Gli avversari corrono di più: se Pippo ribadisce che non è vero che si lavora poco, deve chiedersi se si lavora abbastanza bene sul piano dell’intensità. E c’è chi ricorda le numerose interruzioni durante gli allenamenti, che già capitavano con Seedorf e che si ripetono anche ora. A Verona si è vista l’ennesima punizione del Milan battuta in maniera bizzarra: l’esperto dei calci piazzati non ha mostrato efficacia.

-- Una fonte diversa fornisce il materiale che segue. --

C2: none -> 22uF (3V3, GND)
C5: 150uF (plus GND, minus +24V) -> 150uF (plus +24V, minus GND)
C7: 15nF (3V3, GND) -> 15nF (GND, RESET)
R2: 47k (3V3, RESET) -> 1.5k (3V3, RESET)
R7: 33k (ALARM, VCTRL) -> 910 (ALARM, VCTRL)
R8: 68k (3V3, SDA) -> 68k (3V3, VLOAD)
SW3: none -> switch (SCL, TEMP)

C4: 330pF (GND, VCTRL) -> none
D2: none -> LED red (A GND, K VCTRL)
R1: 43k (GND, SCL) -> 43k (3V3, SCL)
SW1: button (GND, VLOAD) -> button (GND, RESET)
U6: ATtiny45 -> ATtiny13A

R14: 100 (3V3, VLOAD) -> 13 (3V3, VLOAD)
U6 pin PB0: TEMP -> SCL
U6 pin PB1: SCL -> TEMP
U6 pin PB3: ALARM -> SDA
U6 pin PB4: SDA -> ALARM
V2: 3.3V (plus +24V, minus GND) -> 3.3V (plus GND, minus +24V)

Infine, l’atteggiamento. Dire che «non si può pensare di dominare a Verona con il Chievo» (e allora dove?) significa apparire rassegnati. Questa frase è figlia di una certa mentalità: Inzaghi presta molta attenzione allo studio degli avversari (è preparatissimo, conosce le caratteristiche di tutti i giocatori di A e B). Il che va ovviamente bene, ma non se va a discapito dello studio del proprio gioco, che il Milan deve saper imporre, indipendentemente da chi si trova di fronte.
I rossoneri, invece, danno spesso l’impressione di non sapere cosa fare del pallone. Rivelatore a sua insaputa è stato Alessandro Mastalli, centrocampista della Primavera, che ha indicato le differenze tra Pippo e l’attuale tecnico Brocchi: «Con Inzaghi conoscevamo pregi e difetti di ogni avversaria. La studiavamo con attenzione e quindi in campo era difficile sorprenderci. Ora invece non importa chi abbiamo di fronte, siamo concentrati esclusivamente su di noi. Entriamo in campo per fare la partita». Anticipiamo la battuta: non sarà Brocchi il prossimo allenatore, lo scotto dell’inesperienza è già stato pagato.